One of the 27 was lost to follow-up after transferring to another hospital. But 24 others are recovering—including six of eight who needed mechanical ventilation, a better rate of positive outcomes than has been reported elsewhere. Two remain critically ill. Negri is now planning to follow more patients. And several clinical trials elsewhere will test whether blood thinners can prevent or treat complications of severe COVID-19, including respiratory problems.
Strayer finds it reasonable to imagine that hypoxia emerges because “small blood vessels of the lung are being showered with clots.” His own hospital and others are beginning to test many admitted COVID-19 patients for markers of excess clotting and treat those who show it with blood thinners. But, “It is simply not known” whether clotting causes happy hypoxia, Strayer says. There are other possibilities. Recent imaging of a hypoxic patient showed “almost waxy-looking film all around the lungs,” Caputo says. “I don’t know what is actually going on pathophysiologically down there.”
Caputo says this hypoxia is likely stressing a body already straining to battle the virus. What to do about it is prompting debate. An emerging view is that doctors should avoid aggressive treatment they’ve been trained to offer in other settings.

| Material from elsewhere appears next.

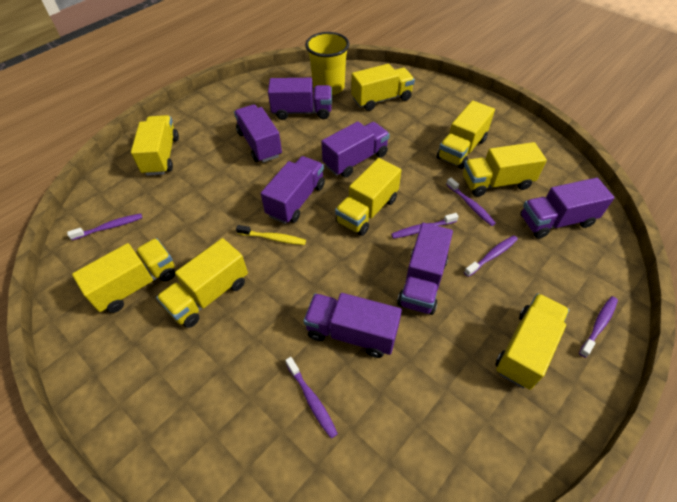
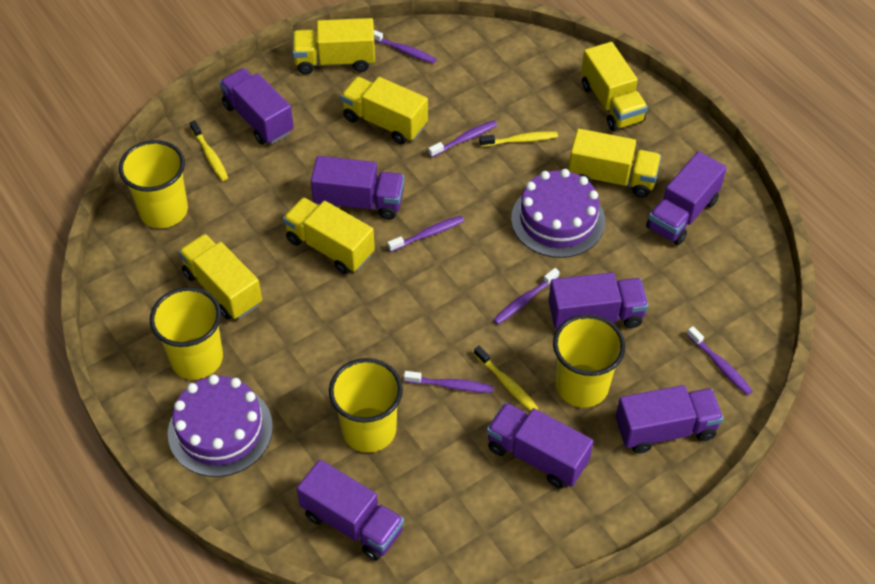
purple cake: 0 -> 2
yellow cup: 1 -> 4
yellow toothbrush: 1 -> 3
yellow truck: 8 -> 6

Luciano Gattinoni, a guest professor in intensive care at the University of Göttingen Medical Center, is wary of what he calls a “Pavlovian response” to COVID-19 hypoxia, in which doctors may swoop in to inflate lungs with ventilators or high-pressure oxygen even when patients seem comfortable. Those measures, Gattinoni wrote 24 April online in JAMA, could harm lungs that are inflating on their own but may be needed if patients aren’t helped by noninvasive treatment.

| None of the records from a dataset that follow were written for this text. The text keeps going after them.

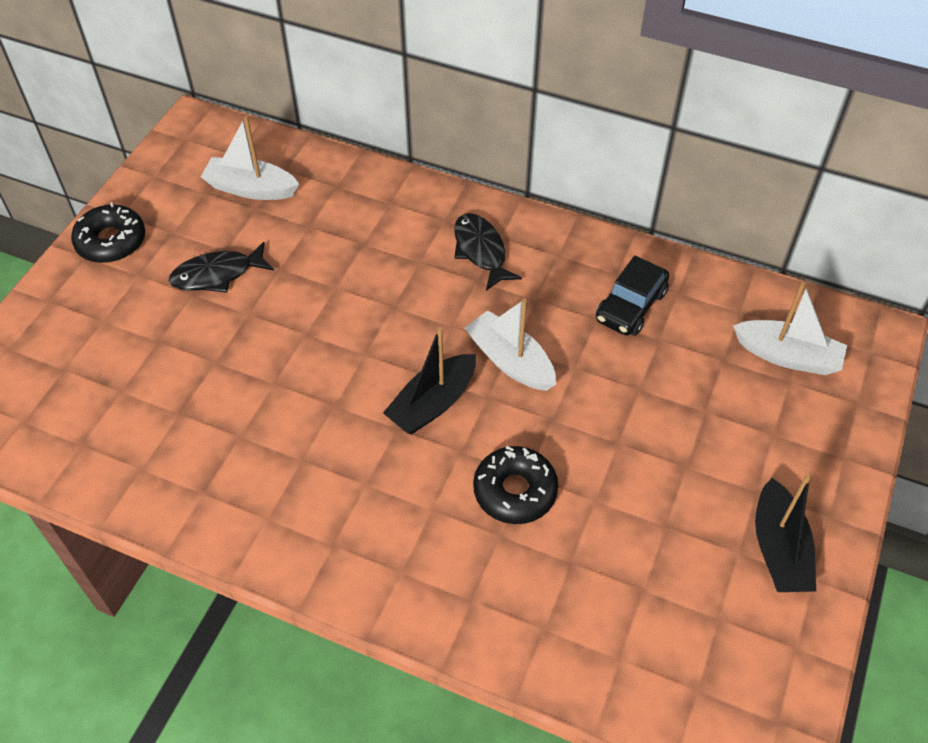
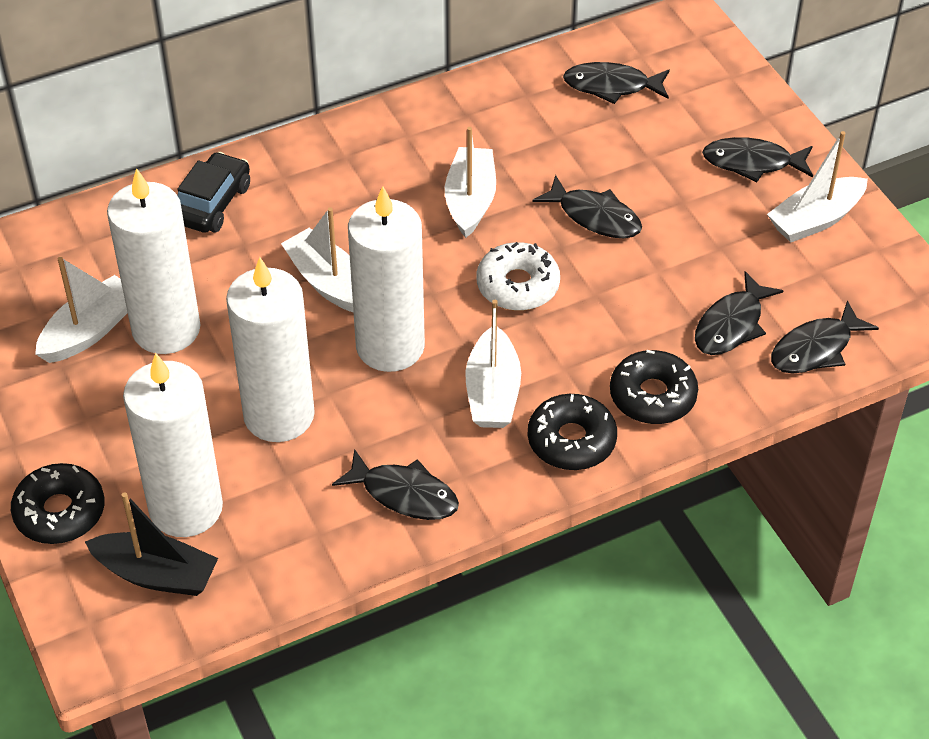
black boat: 2 -> 1
black donut: 2 -> 3
black fish: 2 -> 6
white boat: 3 -> 5
white candle: 0 -> 4
white donut: 0 -> 1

Simpler interventions, he and others say, are important. Strayer, Caputo, and their collaborator Richard Levitan, a physician at Littleton Regional Healthcare in New Hampshire, who spent time treating COVID-19 patients in a New York City emergency room, offered patients supplemental oxygen and also flipped them on their belly, an approach traditionally used for people on ventilators, which can open the lower lungs. This month in Academic Emergency Medicine, they reported that among 50 patients with low oxygen saturation, switching to a prone position raised average saturation significantly. However, 13 of the patients weren’t helped for long and needed intubation within 24 hours.
Doctors are uncertain about the value of detecting low oxygen saturation early using inexpensive devices called pulse oximeters at home. Is home monitoring “going to prevent all bad outcomes in COVID? Absolutely not,” says Levitan, who wrote a 20 April op-ed in The New York Times arguing that early hypoxia can rapidly progress to pneumonia and death. “If we were able to detect them when they were less sick, they’d do better.” Negri tells her patients to monitor their oxygen saturation and visit the hospital if it drops to 93% or below. At that point, she considers blood thinners and other therapy.
No one, however, has studied whether early detection of hypoxia might head off bad outcomes. Some physicians, including Gattinoni, believe pulse oximeters are best used with a doctor’s guidance, perhaps through telemedicine. With many COVID-19 patients frightened to visit a hospital and arriving only when their symptoms have dangerously advanced, doctors also wonder whether home monitoring could hasten treatment—and whether, for some, that could make all the difference.